Levin laid blame on both sides, claiming that “the Palestinian Authority doesn’t have a lot of legitimacy in the minds of the Palestinian people” and that Israel needs “a government that is a little bit more stable.”

“I hope there can be some new actors on the scene who will be really committed to [solving the conflict],” Levin continued, “because we haven’t always had that on the two sides.”

Levin said that, prior to visiting Israel in 2019, he was concerned that Israeli settlement expansion may have foreclosed a two-state solution. But meetings with both Israeli and Palestinian leaders convinced him that it was not only possible, but critical.
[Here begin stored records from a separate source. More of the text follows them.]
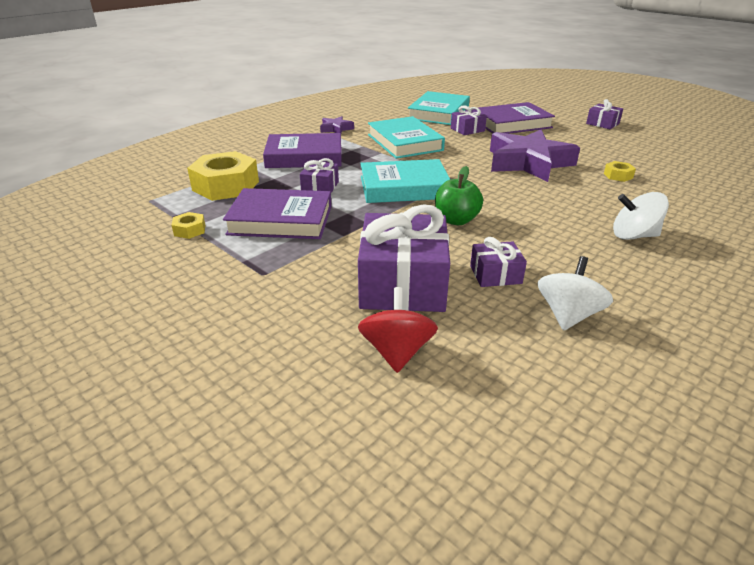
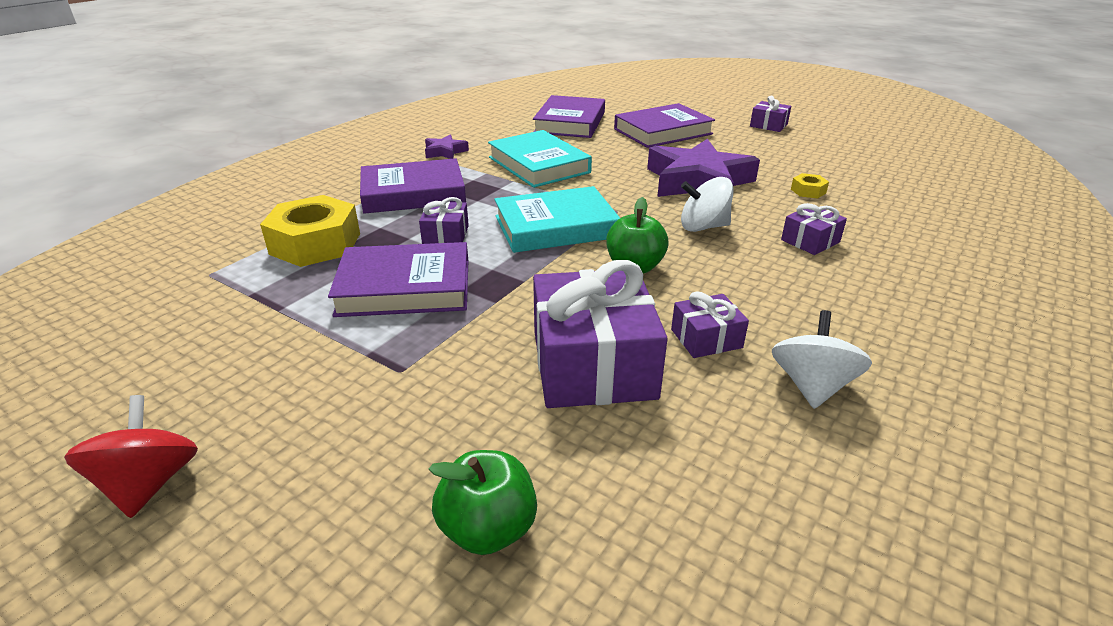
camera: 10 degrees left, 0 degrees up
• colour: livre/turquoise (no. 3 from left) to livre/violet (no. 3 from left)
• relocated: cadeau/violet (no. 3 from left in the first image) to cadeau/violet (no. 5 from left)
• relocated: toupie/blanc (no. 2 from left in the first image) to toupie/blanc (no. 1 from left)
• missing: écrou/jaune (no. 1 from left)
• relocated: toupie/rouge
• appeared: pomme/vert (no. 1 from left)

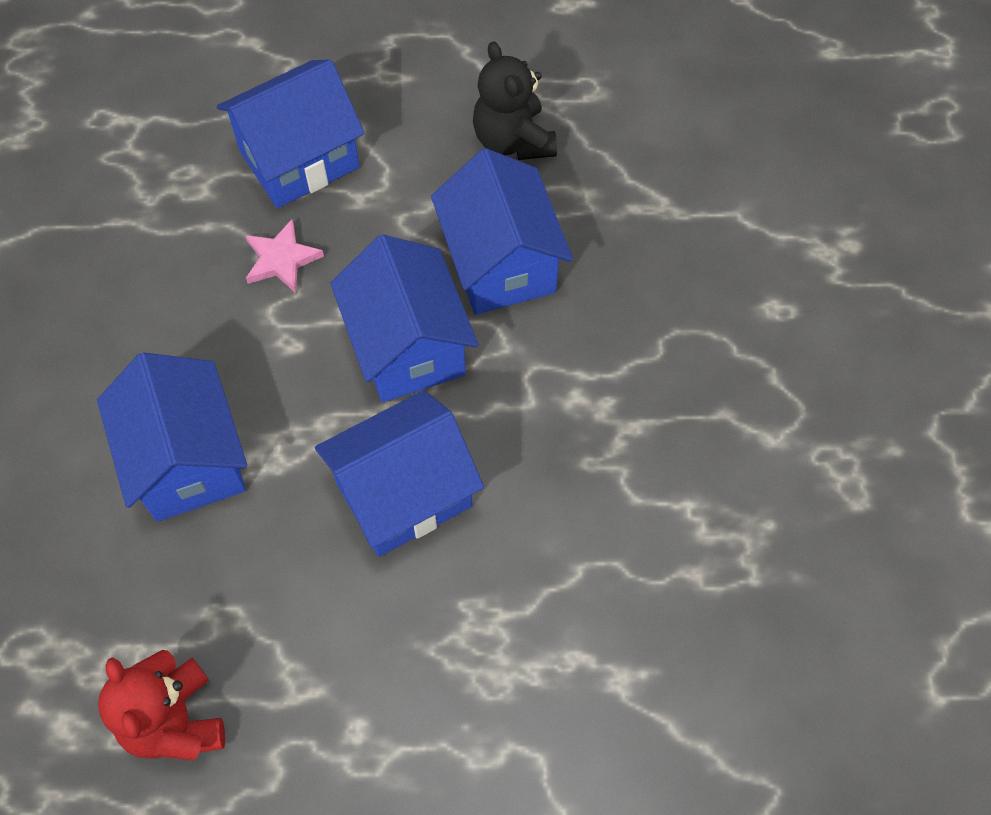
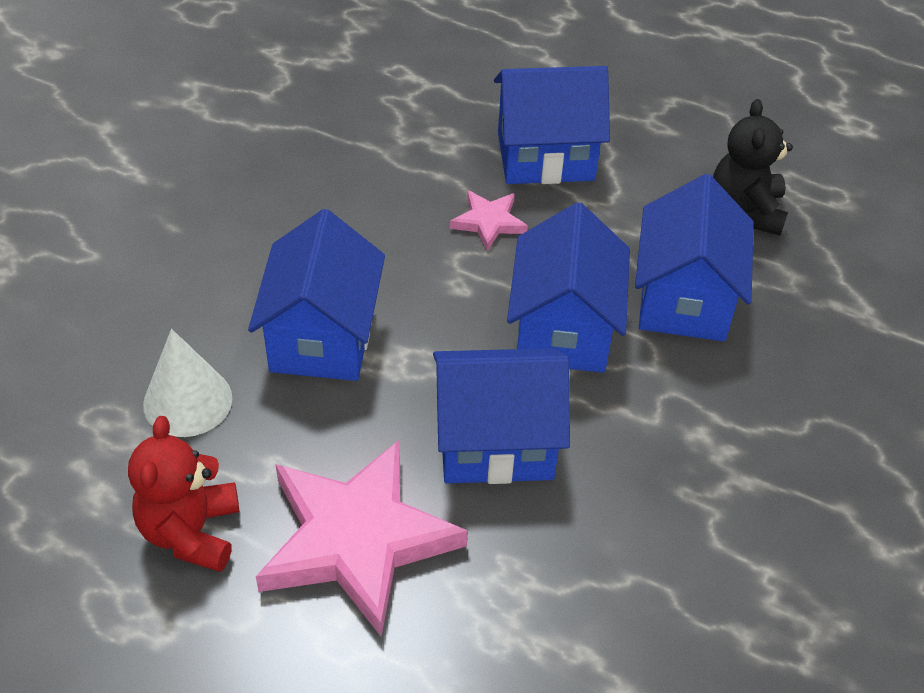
camera: 25 degrees right, 15 degrees down
• appeared: cône/blanc
• appeared: étoile/rose (no. 1 from left)

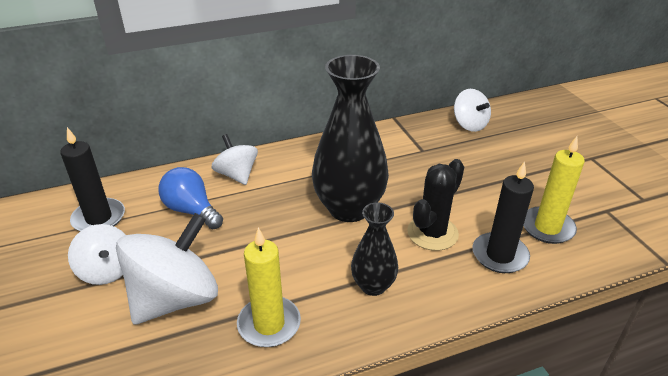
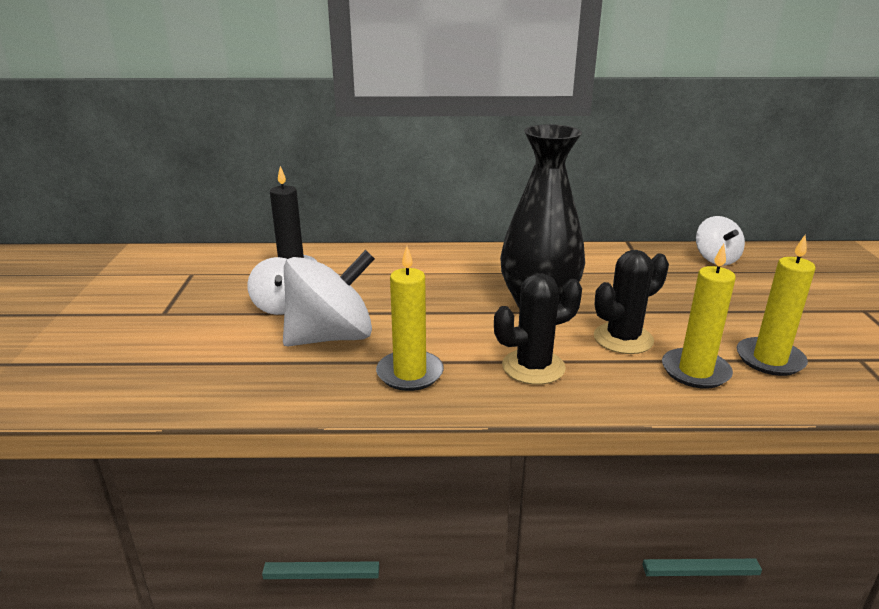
camera: 20 degrees right, 10 degrees down
• missing: toupie/blanc (no. 3 from left)
• colour: bougie/noir (no. 2 from left) to bougie/jaune (no. 2 from left)
• missing: ampoule/bleu
• exchanged: vase/noir (no. 2 from left) to cactus/noir (no. 1 from left)

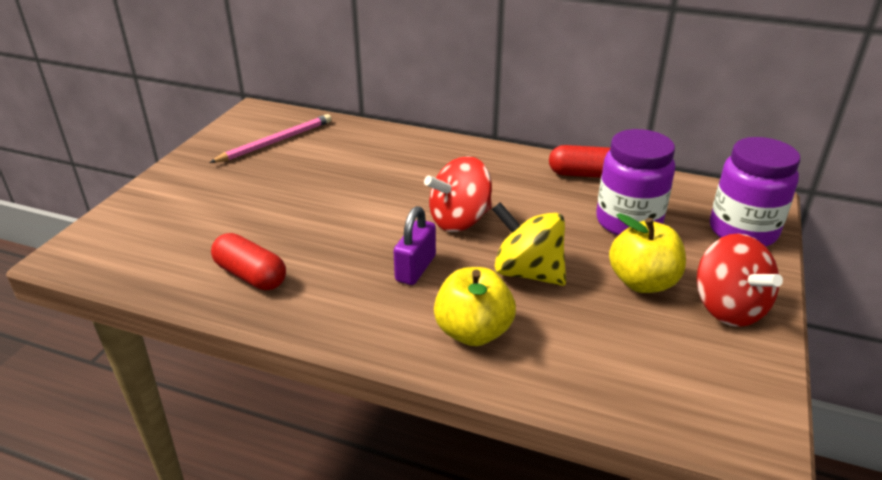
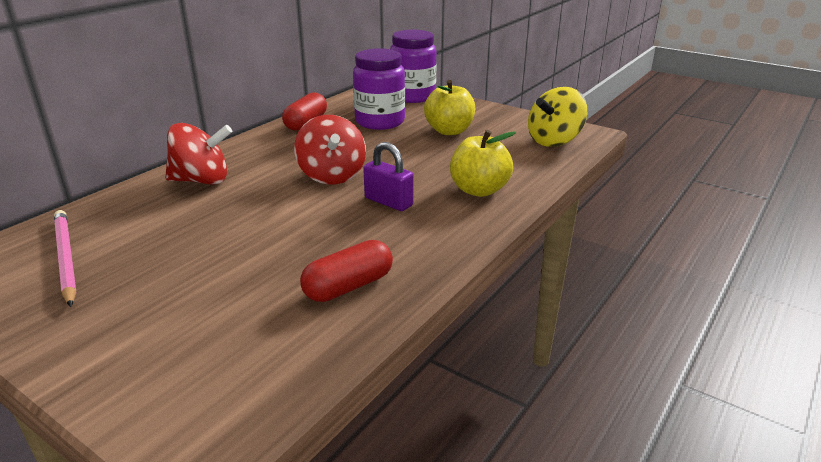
camera: 75 degrees left, 5 degrees down
• relocated: toupie/jaune
• relocated: toupie/rouge (no. 2 from left in the first image) to toupie/rouge (no. 1 from left)

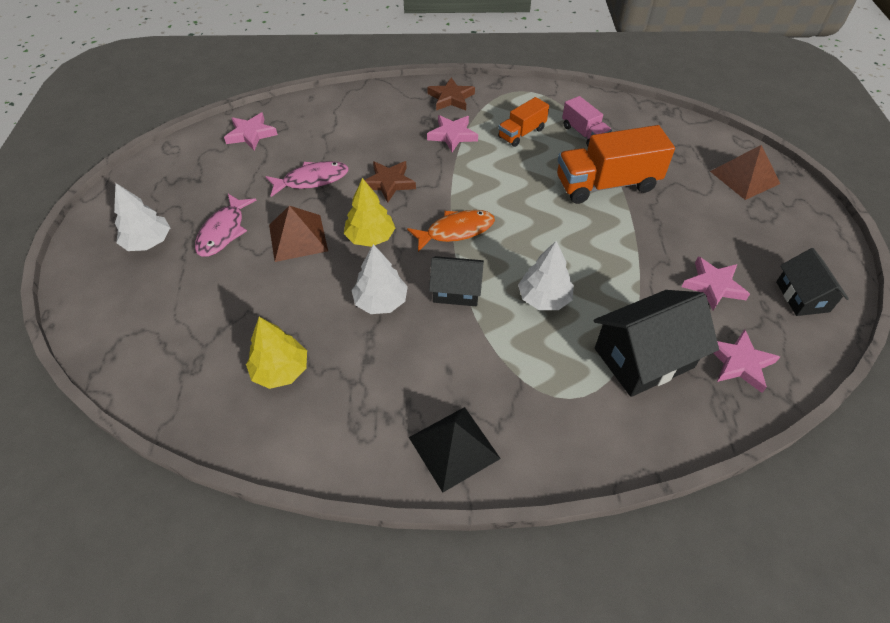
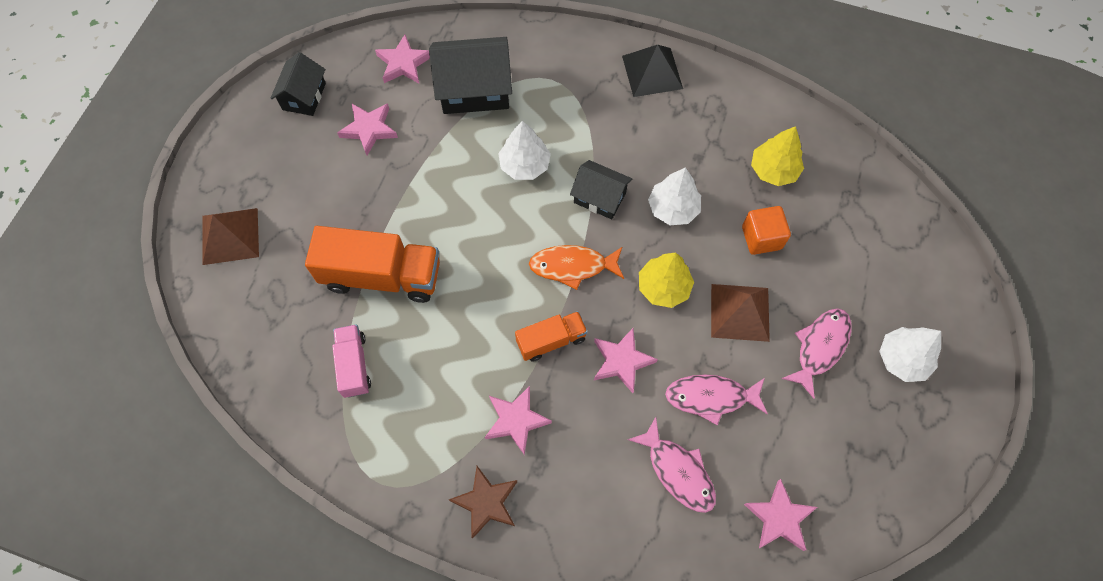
camera: 160 degrees left, 15 degrees up
• relocated: camion/orange (no. 1 from left in the first image) to camion/orange (no. 2 from left)
• colour: étoile/marron (no. 1 from left) to étoile/rose (no. 4 from left)
• appeared: cube/orange
• appeared: poisson/rose (no. 1 from left)

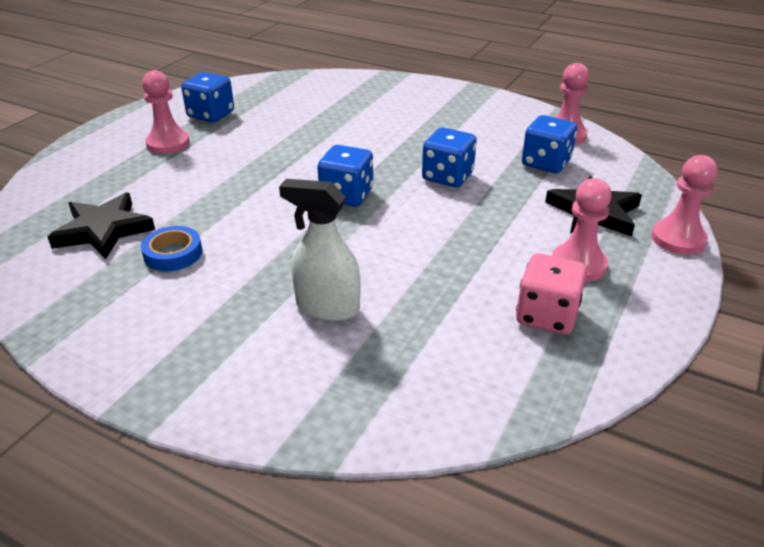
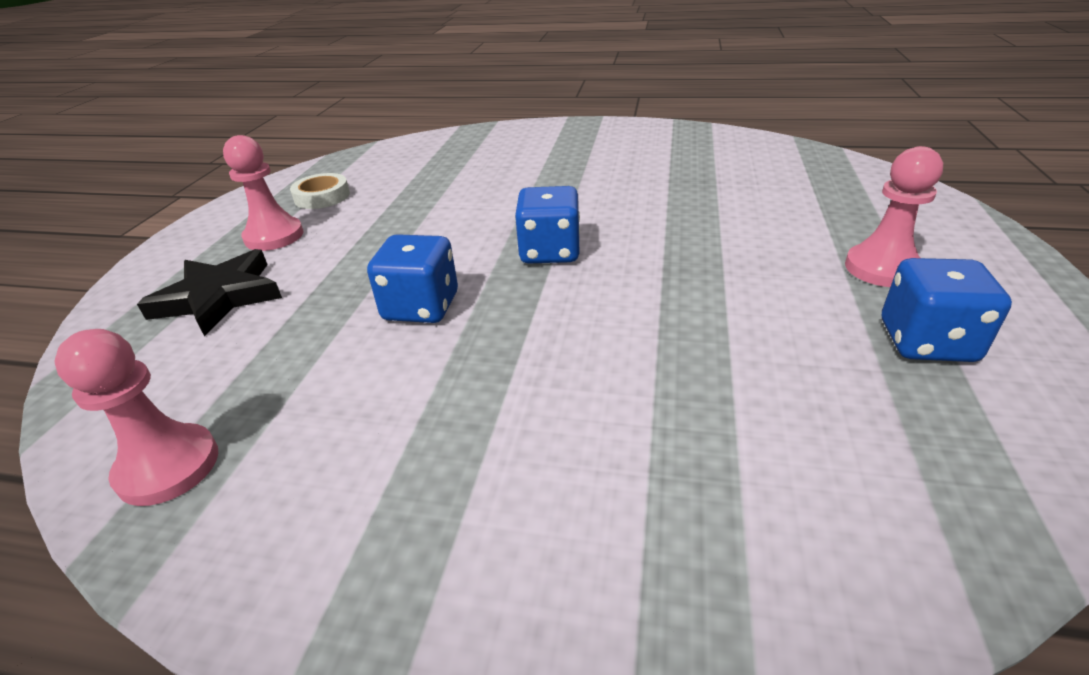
camera: 165 degrees right, 0 degrees up
• missing: dé/bleu (no. 4 from left)
• missing: pion/rose (no. 4 from left)
• missing: vaporisateur/blanc
• missing: étoile/noir (no. 1 from left)
• missing: ruban adhésif/bleu
• exchanged: dé/rose to ruban adhésif/blanc

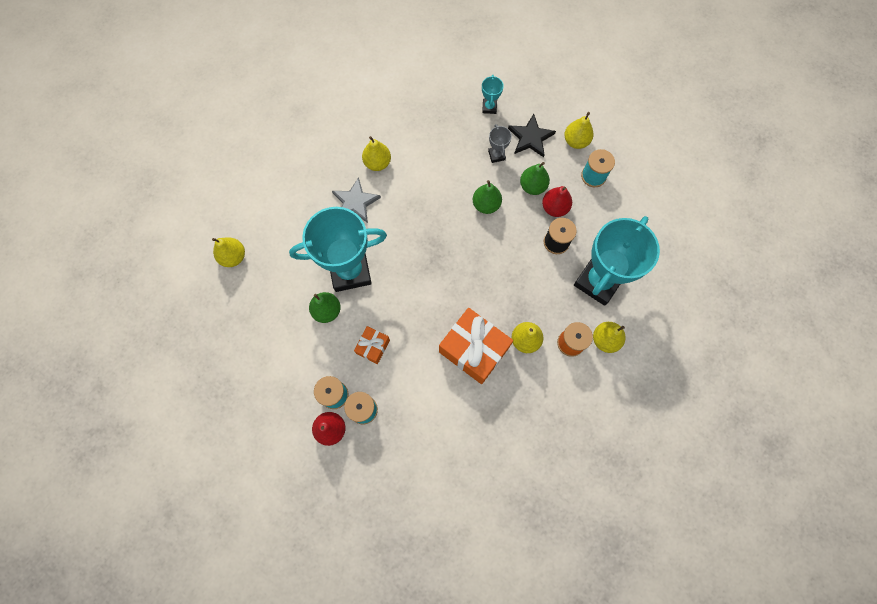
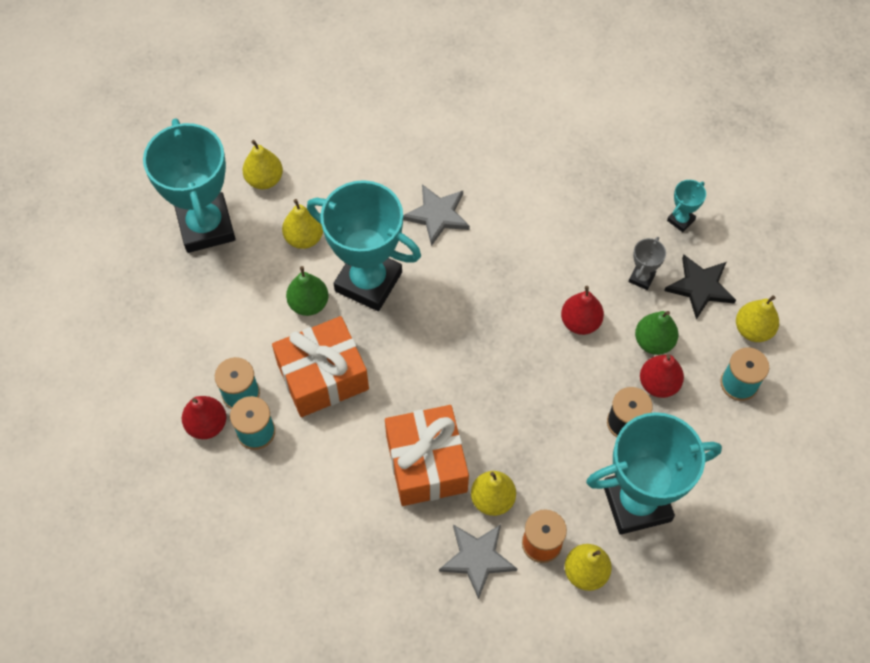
camera: 40 degrees right, 10 degrees down
• relocated: poire/jaune (no. 2 from left)
• colour: poire/vert (no. 2 from left) to poire/rouge (no. 2 from left)
• size: cadeau/orange (no. 1 from left) x1.95
• appeared: trophée/turquoise (no. 1 from left)
• appeared: étoile/gris (no. 2 from left)

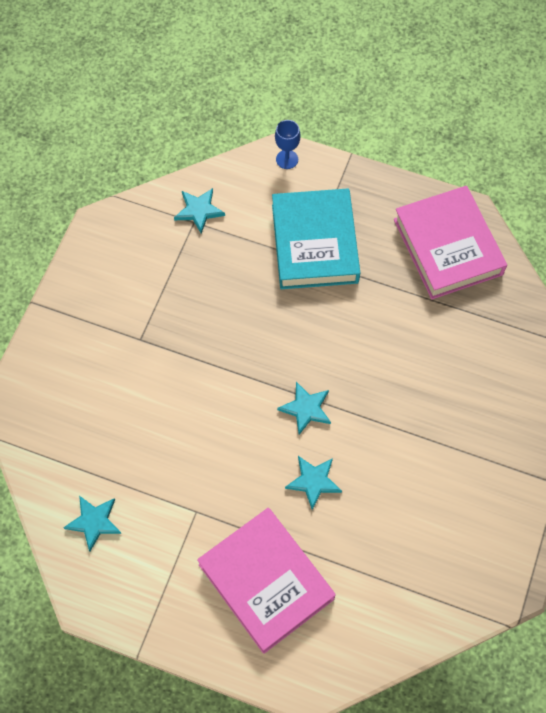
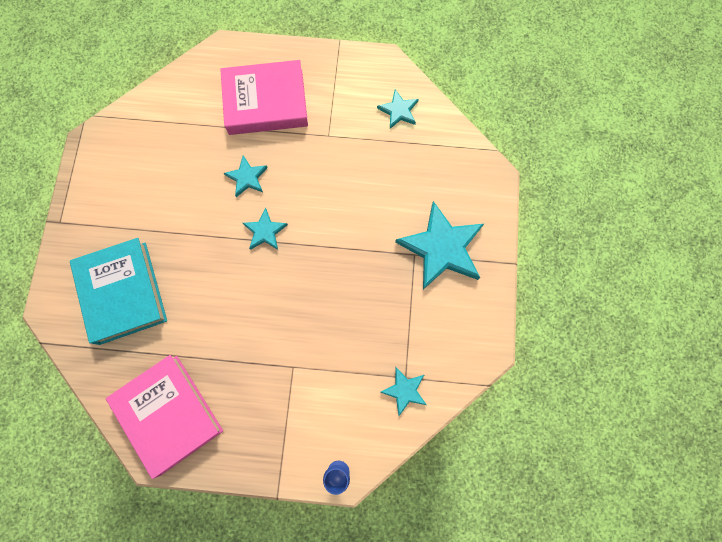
camera: 165 degrees right, 10 degrees up
• relocated: livre/turquoise
• spun: livre/rose (no. 1 from left in the first image) 45 degrees counterclockwise
• appeared: étoile/turquoise (no. 5 from left)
“There are tremendous barriers, but I just don’t think we can achieve the Zionist dream — which I believe in, deeply — of a democratic and safe homeland for the Jewish people in Israel unless we find a way to help the Palestinian people realize their political aspirations of having a Palestinian state that’s actually there.”

Levin — who recently said on an IfNotNow webinar that “unless Palestinian human rights are respected, we cannot fight antisemitism” — called annexation and settlement expansion counterproductive to the peace process.

Under Biden, he added, the U.S. should engage in a multilateral push toward restarting negotiations, rebuilding its relationship with the Palestinians, supporting democracy in both Israel and the Palestinian territories and setting concrete goals for the peace process.

On Iran, Levin said the U.S. shoulders significant blame for the current tensions between Washington and Tehran, attributing the frosty relationship to the U.S. withdrawal from the 2015 nuclear agreement.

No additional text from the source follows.